Improving Value

Addressing Fraud and Abuse

Fraud is the deliberate billing of services never provided and abuse is the billing of services not medically necessary or overpriced. Neither practice has a precise measure, but both are estimated by the Institute of Medicine (IOM) to account for $75 billion in health spending every year.1

According to the IOM, an estimated 10 percent of costs associated with fraud would be eliminated with increased detection, prevention and recoupment, but would come at the cost of ongoing support by public and private payers. Research indicates fraud is particularly prominent in Medicare durable medical equipment (DME) purchasing. 

In 2018, the federal government negotiated/won a total of $2.3 billion in healthcare fraud judgements or settlements. The majority of these funds were transferred to the Medicare Trust Funds to be reinvested in the Medicare program.2 

To date, there have been numerous efforts to curb fraud and abuse. These include:3

  • The False Claims Act imposes fines on physicians who knowingly overcharge or sell substandard goods to the Medicare program. In 2018 alone, the government recovered $2.5 billion in healthcare-related civil fraud as a result of the False Claims Act.4 This was the ninth year in a row that more than $2 billion was recovered. 

  • The Anti-Kickback Statute (AKS), which fines and/or imprisons physicians and pharmaceutical companies for steering their patients toward products or services that offer the referring physician any kind of reward, such as payment, for the sales. For example, in 2018, Detroit-based Beaumont Health settled claims for $84 million for violating AKS. Beaumont misrepresented one of its CT radiology centers as an outpatient department of the hospital.5 In another case against Novartis, the Department of Justice asserted that the company paid doctors to speak about its drugs, including Lotrel, Valturna and Starlix.6 

  • The Civil Monetary Penalties Law, which fines providers for knowingly filing a fraudulent claim, an illegitimate claim or for violating the AKS. 

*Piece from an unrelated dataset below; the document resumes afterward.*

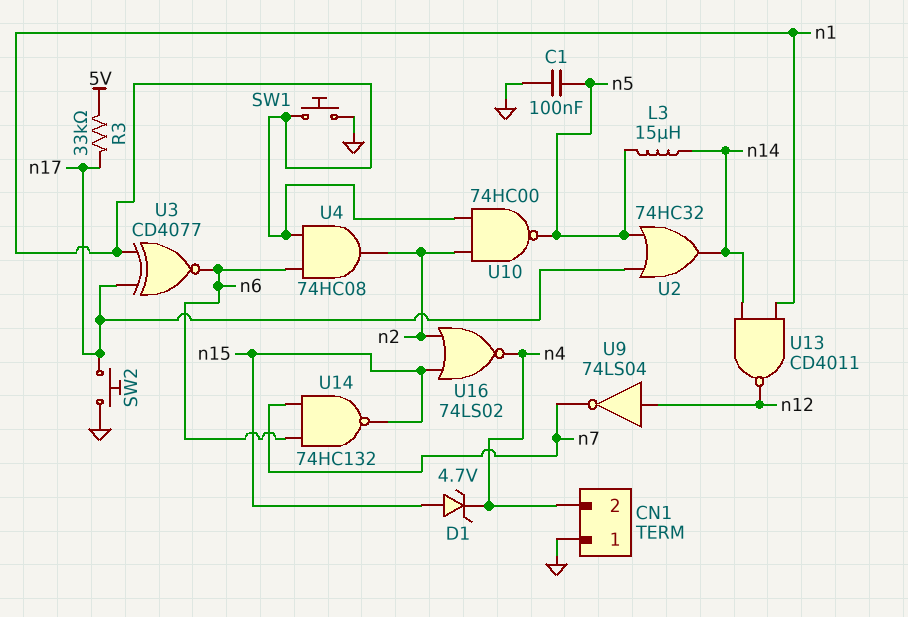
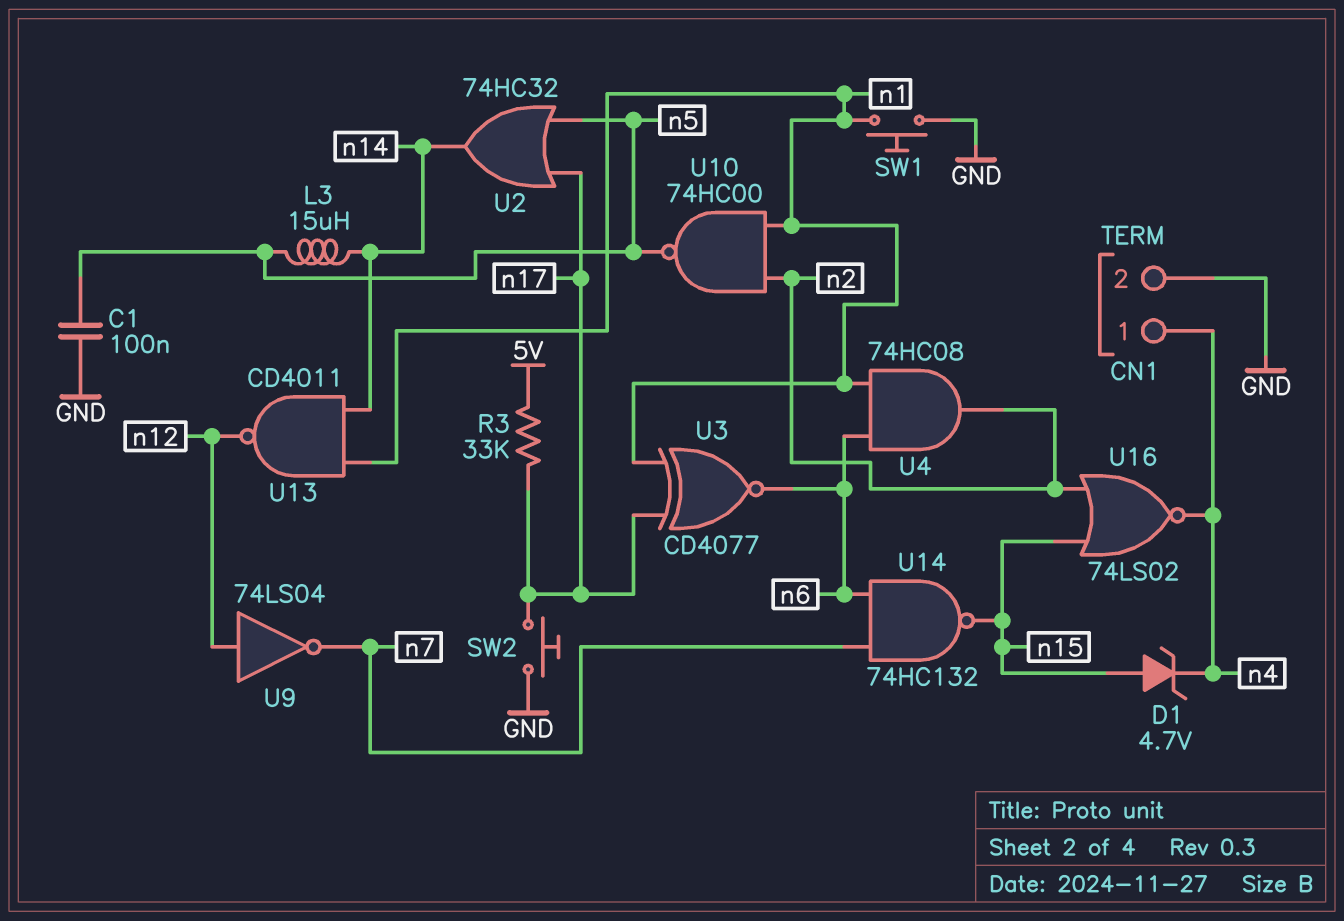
CN1 pin 1: GND -> n4
CN1 pin 2: n4 -> GND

  • The Physician Self-Referral Law (a.k.a. Stark Law), which fines and/or excludes physicians from participating in Federal healthcare programs for referring their patients to organizations that financially benefit the referring physician or the physician's immediate family (for example, through company ownership or investment). However, there has been recent opposition to the Stark Law stating that it impedes providers' ability to participate in value-based care models. 

  • The Criminal Healthcare Fraud Statute, which fines and/or imprisons any person for knowingly and willfully attempting to (1) defraud a healthcare benefit program or (2) fraudulently obtain money or property from any healthcare benefit program. Under this law, an individual provider can face up to $250,000 in fines and 10 years of federal imprisonment.7 

  • Exclusions from participation in federal healthcare programs for providers and suppliers who have been convicted of Medicare fraud, patient abuse or felony convictions related to healthcare delivery or unlawful actions with controlled substances.

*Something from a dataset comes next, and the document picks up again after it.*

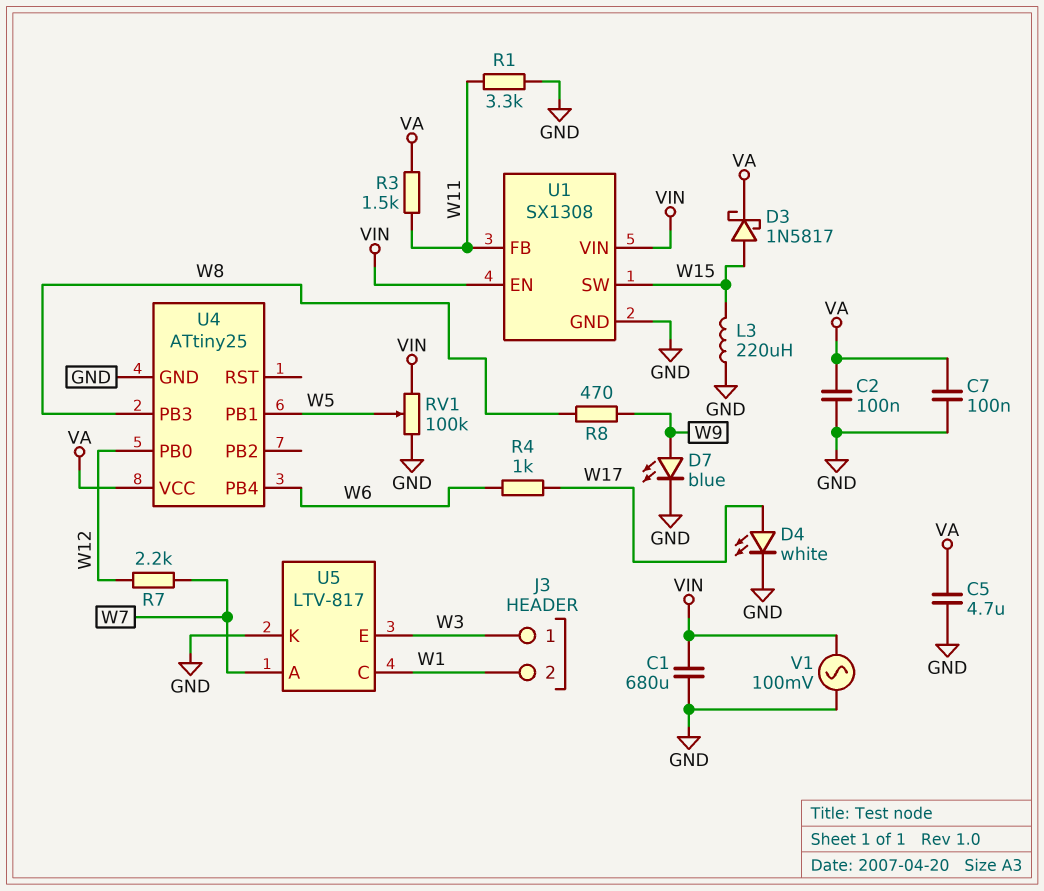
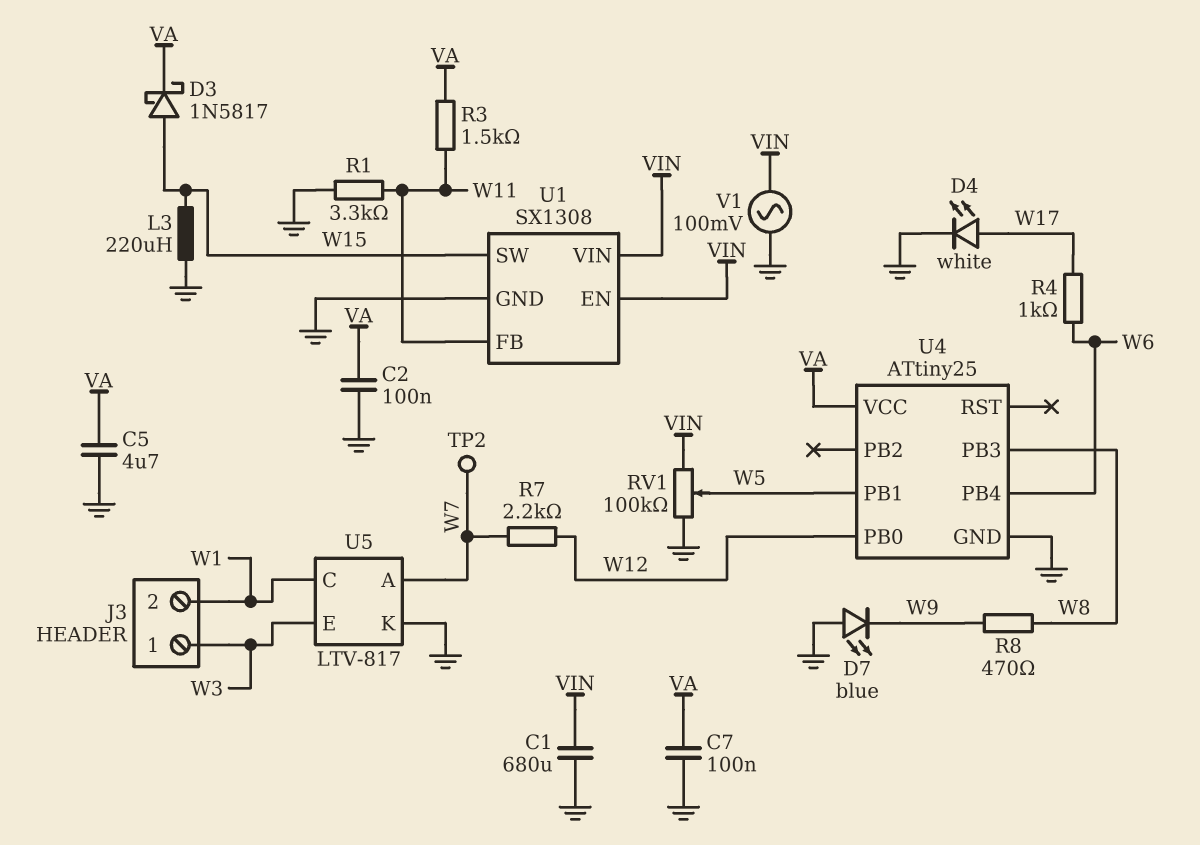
D7: LED blue (A W9, K GND) -> LED blue (A GND, K W9)
TP2: none -> test point (W7)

  • The development of a predictive analysis tool - the Fraud Prevention System - launched by the Centers for Medicare & Medicaid Services (CMS) that identifies physicians engaging in illegal or questionable billing practices. As of 2016, the tool saved $1.5 billion by detecting fraudulent claims and improper Medicare payments before they were sent to providers.8

  • The establishment of the CMS Center for Program Integrity, aimed at protecting public healthcare programs from waste, fraud and abuse. The office conducts audits; offers education and technical assistance to states; and enhances data sharing to tackle integrity efforts in the Medicare and Medicaid programs.9 

 

Notes

1. Yong, Pierre, L., and LeughAnne Olsen, "The Healthcare Imperative: Lowering Costs and Improving Outcomes: Workshop Series Summary," Institute of Medicine, Washington D.C., (February 2011).

2. The Department of Health and Human Services and the Department of Justice, "Health Care Fraud and Abuse Control Program Annual Report for Fiscal Year 2018." 

3. Centers for Medicare & Medicaid Services, Medicare Fraud & Abuse (August 2014).

4. Rush, Mark, et al., "The False Claims Act & Health Care: 2018 Recoveries and 2019 Outlook," K&L Gates, Pittsburgh, P.A. (February 2019). 

5. Roark, Brian, "Detroit Health System Pays $84 Million to Settle AKS/Stark Claims," Bass, Berry and Sims (August 13, 2018). 

6. Sullivan, Thomas, "Novartis Earmerks Funds for Potential Settlement in Anti Kickback Case," Policy & Medicine (August 26, 2019). 

7. Oberheiden, P.C., "Overview of the Federal Health Care Fraud Statute - 18 U.S.C. 1347," (accessed on September 5, 2019). 

8. LaPointe, Jacqueline, "Big Data Tool Saves CMS $1.5B by Preventing Medicare Fraud," Revcycle Intelligence (June 1, 2016). 

9. Centers for Medicare & Medicaid Services, "Center for Program Integrity."